In her dream, he came to her, as he had done on certain nights for the last eleven years. Brushing that hank of dark hair that hung eternally over his brow back with an irritated hand, grinning, eyes full of the devil. Richard Wainwright, the bad boy, the latter-day smuggler, no longer wrecking ships off the rocks like his forebears, but carrying on the modern equivalent of their trade. She should have known he’d let her down but he was so … salvageable. A bad man she could have made good, in time. But only eighteen-year-olds thought like that, didn’t they? It served her right for being so hopelessly naive.
In her dreams, though, he was Just Bad Enough. They rolled on the heath as they had done, breaking the heather stalks, getting them in their hair and stuck to their jeans, noticing nothing until the kissing and touching and wheedling and half-hearted coy refusing was over and the sun setting to a cold clear dusk. He would drive her home in time for tea, lurking on the corner out of sight of her parents to make sure she got home safely.

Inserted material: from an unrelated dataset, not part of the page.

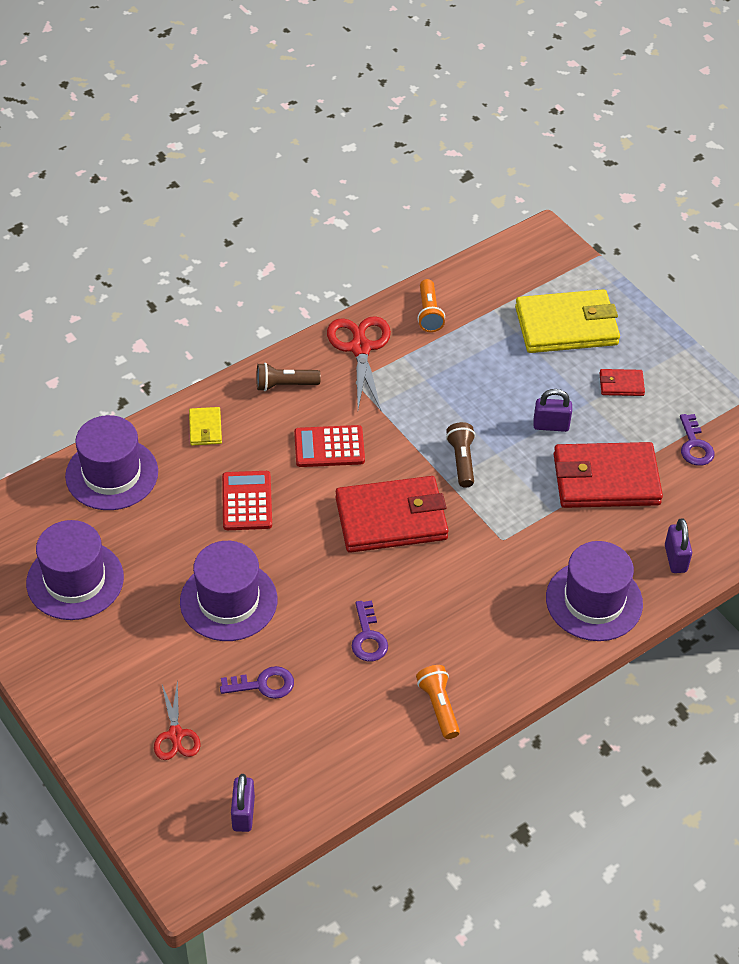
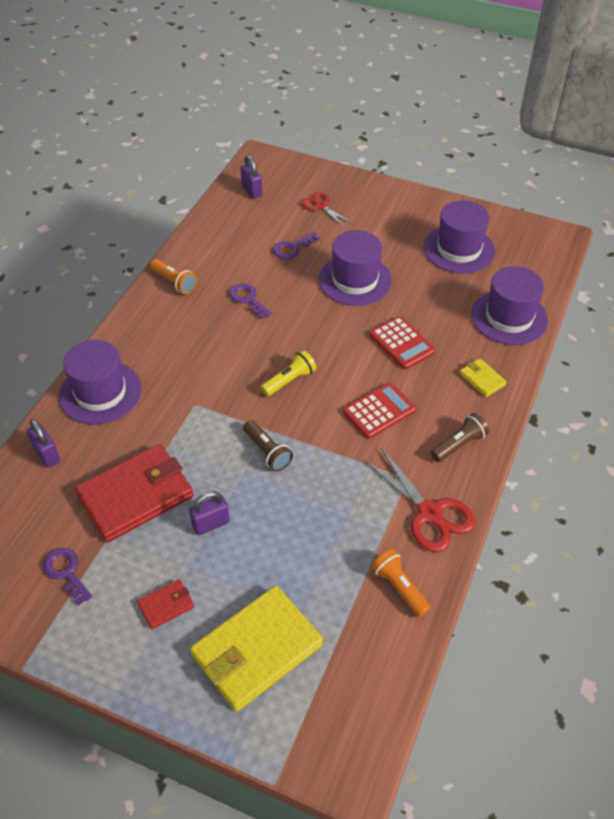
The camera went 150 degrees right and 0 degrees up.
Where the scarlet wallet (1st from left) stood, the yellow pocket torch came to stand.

Felicity gave her head a vigorous shake to dissolve the dream, then filled the kettle and set it on the hob to boil. From the farm shop next door she had bought bacon and eggs and butter, enough to clog her arteries, even if it didn’t quite push out the intrusive thoughts of her lost lover. She pottered about with the frying pan, making plans for the day, which was cold, clear and sunny. Perhaps a day for going up to the castle, or maybe a trip into Poole to look at the shops. The fry-up gave her the energy she needed to negotiate the steep climb up to the ruins that lowered over the village like a sinister giant, so she dumped the plate in the sink, pulled on boots, scarf, coat and gloves and flung open the front door.